The daughter says, "You don't realize you are kowtowing until you stand up straight. You make concessions and allow the government to do things to you without really realizing what is being done. You are spoon-fed with that garbage, the poison is in your breast milk. You are taught not to expect a place in the sun."

Her own spirit and self-confidence, she says, come from her family and her life. She has been exposed to world opinion about South Africa, and the theological and academic environments in South Africa and outside were generally integrated. She would play with white children on the school grounds but couldn't swim in the pool or play on the swings outside the campus. Her parents have been the main role models for her philosophy along with the people of the prize. Of her mother, Leah Tutu, who has organized domestic workers in South Africa, she says, "Watching her has given me a feeling of inner strength -- yes, I can handle it."

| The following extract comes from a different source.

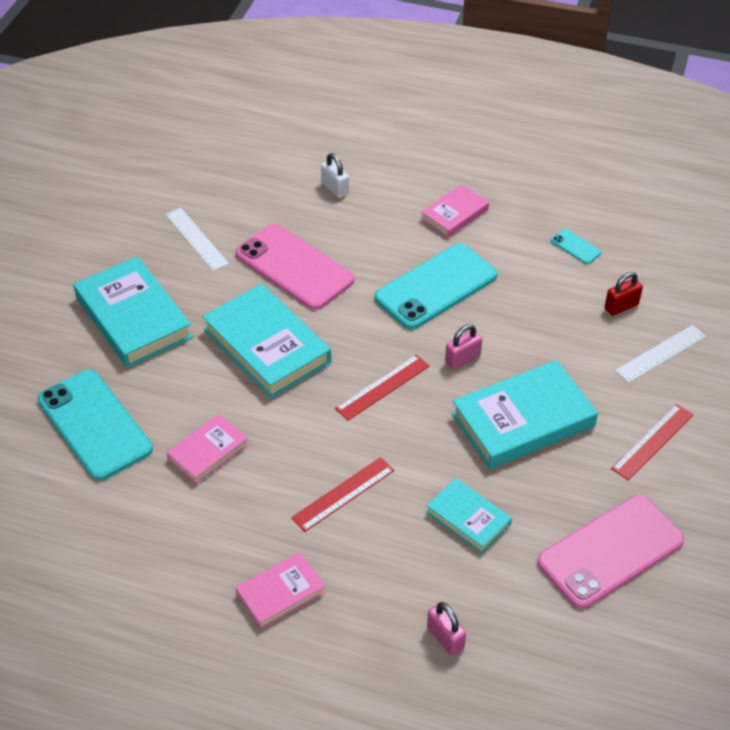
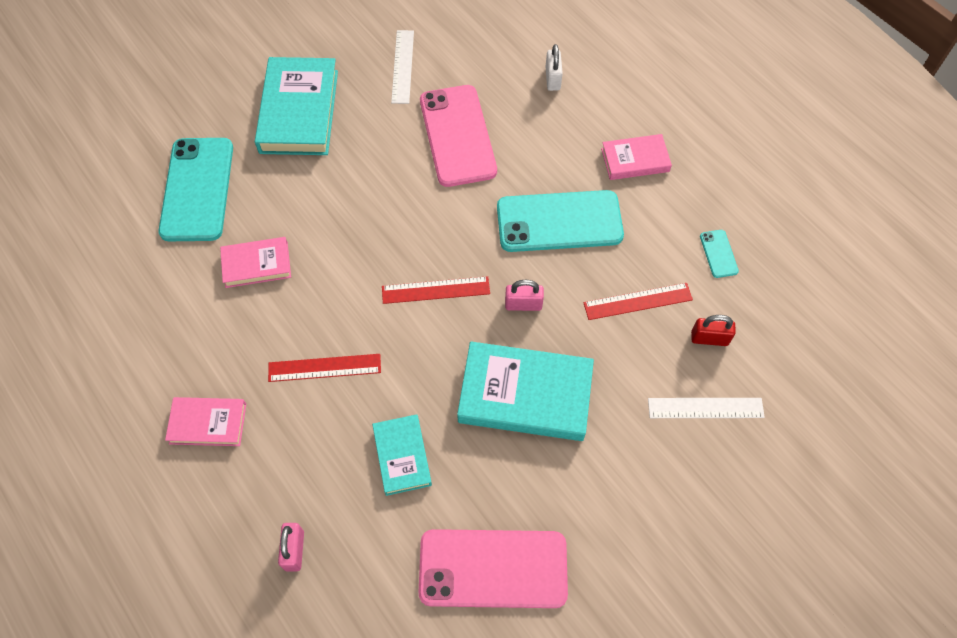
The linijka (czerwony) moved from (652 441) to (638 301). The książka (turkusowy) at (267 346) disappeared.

Though Mpho Tutu has lived outside South Africa often, she really never has left.

When she was in boarding school in Swaziland in 1976, the riots in Soweto erupted and left more than 600 dead. "Peter Magubane's son, Winnie Mandela's two daughters, myself and my sister all went to the same high school. When the riots started, the staff was saying , 'Oh, my goodness, what is going to happen?' The only ones who weren't worried were us. We were joyous. If this is where the change is coming, go ahead and do it. We have been waiting for this a long time. We were happy," she recalls. "It was movement, more than we had seen in a long time. It was an uprising. Maybe this was the time when black people would say we have finally had enough. Yes, it was ghastly that those children got killed but at the same time the feeling from all of us was: 'Just as long as they don't die in vain.' That sounds cold and it is not. It's, if they must die, don't let them die in vain, if they must die, they must die to push the struggle forward."

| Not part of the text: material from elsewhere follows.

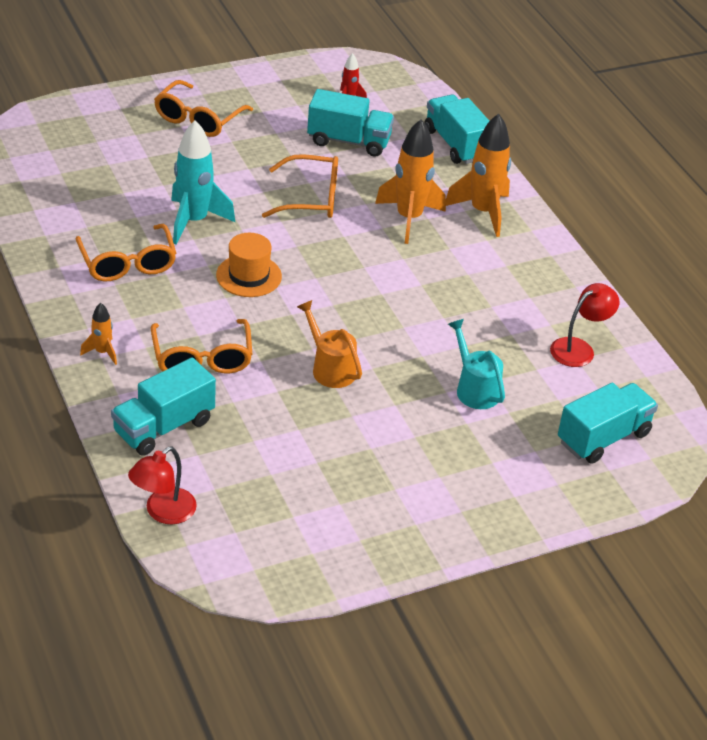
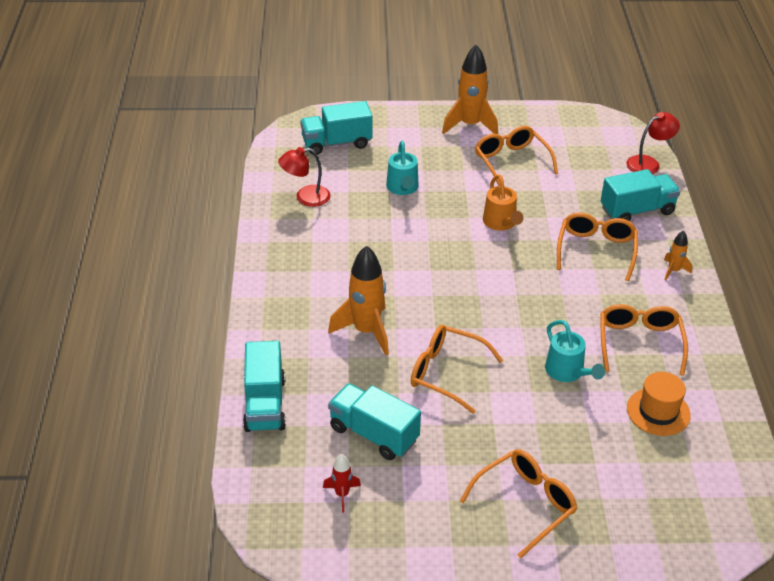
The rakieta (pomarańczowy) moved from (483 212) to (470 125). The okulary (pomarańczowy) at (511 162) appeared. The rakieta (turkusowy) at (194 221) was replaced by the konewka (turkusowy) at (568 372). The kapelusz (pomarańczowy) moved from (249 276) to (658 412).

This is her father's daughter but not exactly his sentiment. He has said he would not pick up a gun, would never tell anyone to pick up a gun, but would pray for the man who did. "He would agree with 'if they must die,' but he would not think they should die in the first place," she says, and she parts with his enormous optimism that the solution to South Africa's race problems does not have to be violent.

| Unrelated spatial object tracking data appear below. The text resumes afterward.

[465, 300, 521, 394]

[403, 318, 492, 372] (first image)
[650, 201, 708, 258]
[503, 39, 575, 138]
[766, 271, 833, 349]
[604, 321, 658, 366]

"I pray it doesn't. If I didn't think there was a chance for peaceful change, there would be no point in my praying. So there is an inch left on the fuse."

As she looks back on her special childhood, she feels she may have missed building some coping mechanisms, but she has not escaped the brutality.

At a commemoration of the beginning of the Soweto uprisings in 1982, she attended a church service with members of her family. When she came outside, the police had surrounded the church.

"I am not sure which way it went first. Whether the tear gas was thrown first or the stones thrown first. The crowd had come out of the church singing and there was an air of defiance because of the presence of the police. Then the police started running toward the church yard. We ran inside the yard where my father's car was parked. We got inside the car but my sister and her husband went around the front. We opened the doors for them but people moved in the car. So it was about 15 people in the car," she recalls.

She looked out the windshield, bewildered at the scene. Her sister, her brother-in-law and the parish priest were outside being beaten. "There was nothing I could do. The police were beating with these leather whips, sjamboks. The police lunged into the priest, who grabbed the sjambok, and the police pulled out a gun. And when he gave it back, all four of them beat him. It was so ugly. I was just sitting there with my mouth open. I was feeling so angry and scared."

She believes that options for peaceful change are limited.

"We tried marching and that didn't work and we tried this and that didn't work. Maybe this way, this one last way. You always hope this time it will work, what we are saying will get through to you. Faith and the knowledge that the cause you are fighting for is just and whether or not you claim to believe in God, most people believe in a God or a higher force. Maybe part of it is saying, 'Look, God, I am trying.' That is part of it. Part of it is that we are astounding people, we are amazing people."